Il existe plusieurs grands Musées de la Musique de par le monde (Paris, Berlin, Bruxelles, Milan, New York, ...), qui rassemblent essentiellement des collections d'instruments historiques et/ou traditionnels. Ils y sont exposés pour être admirés mais rarement pour être entendus, d'ailleurs la plupart ne sont plus en état de jouer. Le musée dont il est question dans cette chronique est très différent : c'est un espace virtuel qui ambitionne de collecter et d'archiver, une fois pour toutes, le plus grand nombre possible d'enregistrements d'oeuvres faisant ou non partie du répertoire des salles de concert. C'est un projet en progression constante qui, par définition, ne connaîtra jamais de fin.
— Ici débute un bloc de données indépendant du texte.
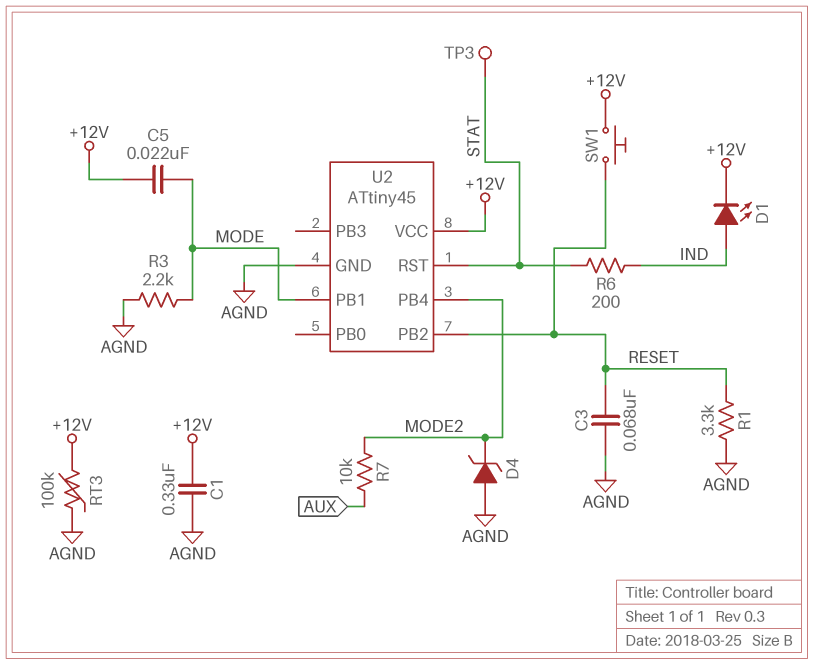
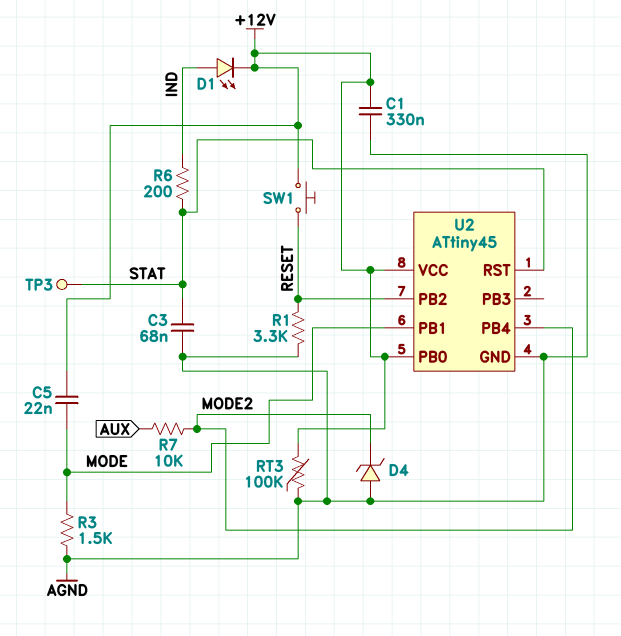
C3: 68nF (AGND, RESET) -> 68nF (AGND, STAT)
R3: 2.2k (AGND, MODE) -> 1.5k (AGND, MODE)
U2 pin PB0: none -> +12V

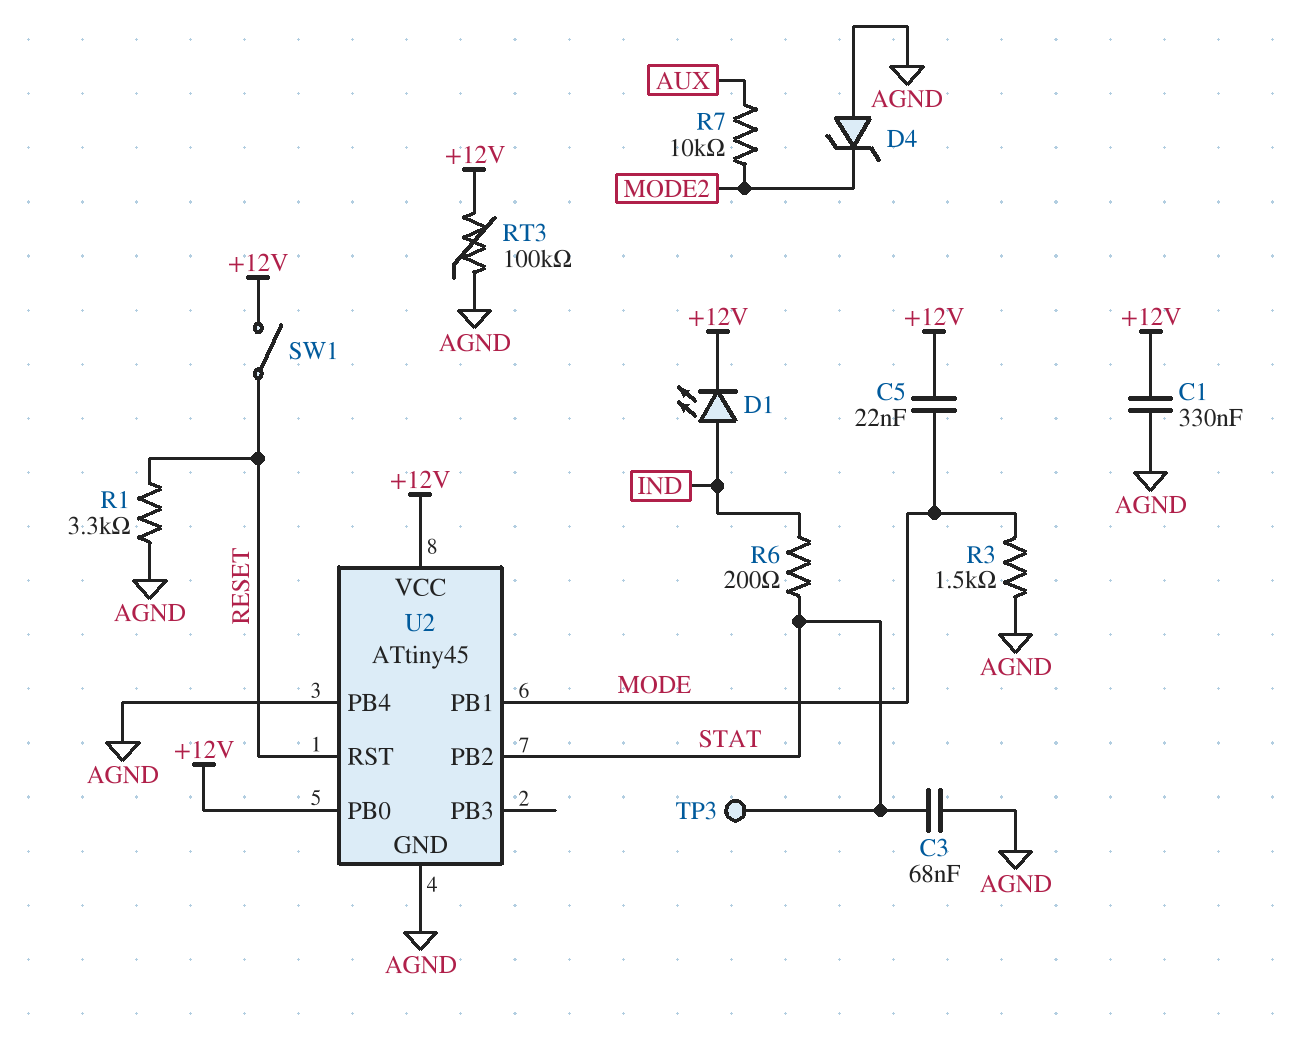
SW1: button (+12V, RESET) -> switch (+12V, RESET)
U2 pin PB2: RESET -> STAT
U2 pin PB4: MODE2 -> AGND
U2 pin RST: STAT -> RESET

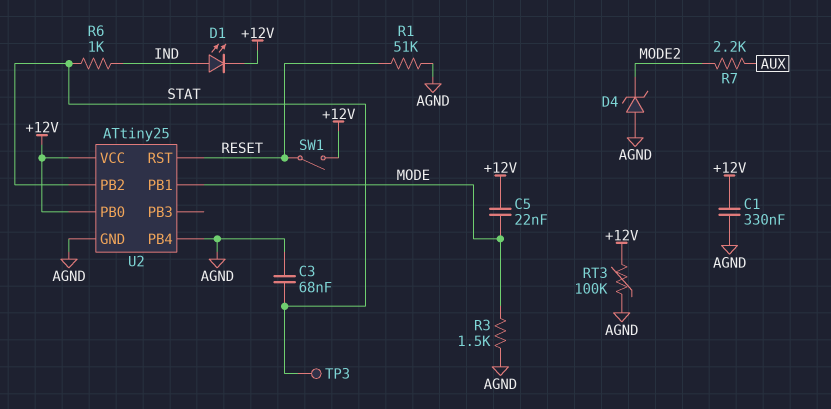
R1: 3.3k (AGND, RESET) -> 51k (AGND, RESET)
R6: 200 (IND, STAT) -> 1k (IND, STAT)
R7: 10k (AUX, MODE2) -> 2.2k (AUX, MODE2)
U2: ATtiny45 -> ATtiny25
Tout musée pictural est fier des chefs-d'oeuvre qu'il expose dans quelques salles emblématiques mais il n'oublie pas pour autant les oeuvres moins célèbres qui appartiennent au même patrimoine. Des musées, il en existe des centaines de par le monde mais ils sont tellement dispersés qu'à moins de n'avoir rien d'autre à faire, il est impossible de les visiter tous. En conséquence, sauf rares rétrospectives, les collections ne sont accessibles au commun des mortels que par l'intermédiaire des nombreux Livres d'Art qui constituent, à leur manière, autant de musées virtuels. Voilà pour le concept, reste à l'adapter au cas de la musique.
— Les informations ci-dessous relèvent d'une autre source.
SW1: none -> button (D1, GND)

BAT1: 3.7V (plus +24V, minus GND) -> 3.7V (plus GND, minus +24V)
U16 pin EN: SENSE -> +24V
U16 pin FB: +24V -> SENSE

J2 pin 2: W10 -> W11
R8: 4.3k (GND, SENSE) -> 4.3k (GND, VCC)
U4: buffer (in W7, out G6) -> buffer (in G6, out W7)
La dispersion des oeuvres musicales concerne au premier chef l'ensemble de leurs partitions mais on ne voit pas l'intérêt que l'on tirerait de les exposer pour un public qui la plupart du temps ne les li(rai)t pas. La seule issue envisageable consiste donc à engager une armée de musicologues afin d'en réaliser des éditions exploitables, que des interprètes motivés enregistreront sans s'encombrer a priori d'une étude de rentabilité marchande. On pourrait penser qu'à notre époque matérialiste, une telle entreprise n'a aucune chance d'aboutir et qu'un musée virtuel de la musique ne peut être qu'une fiction, sauf que depuis quelques décennies, les faits semblent démontrer le contraire.
L'enregistrement musical a beaucoup évolué en un siècle. Sans remonter aux temps héroïques du (disque) "78 tours", le "marché" de l'enregistrement a fait un (grand) bond en avant, en 1948, lorsque Edward Wallerstein, alors Président de la maison Columbia, a présenté à la presse les premiers "33 tours microsillons" qui annonçaient l'avènement du format "Long playing". Des guildes, fonctionnant sur abonnement, sont alors nées avec l'intention d'initier un projet d'éducation musicale de masse, centré en priorité sur le "grand" répertoire des époques classique et romantique.
Dans les années 1980, d'autres Maisons à vocation davantage commerciale (Les "Majors") ont suivi le mouvement, dans le désordre : DGG, Decca, Philips Classics, EMI classics, Sony Classical, RCA Red Seal, CBS Masterworks, etc ... . Au fil du temps, chacune a connu un destin différent au gré des rachats et des fusions, si bien qu'au bilan actuel (2025), il ne subsiste plus guère que trois grands blocs constitués, Warner (Warner classics, Erato, Teldec, ...), Universal Music Group (DGG, Decca, ECM, ...) et Sony classical (Sony, RCA, ...), plus une multitude de labels demeurés (provisoirement ?) indépendants car souvent attachés à leur pays d'origine (Chandos et Hyperion (UK), Bis (Suède), Harmonia Mundi et Alpha (France), Capriccio (Autriche), Ondine et Finlandia (Finlande), CPO (Allemagne), Glossa (Espagne), Brilliant et Pentatone (Pays-Bas), etc ..., inutile de chercher à être complet, tout y est sujet à révisions, mondialisation oblige).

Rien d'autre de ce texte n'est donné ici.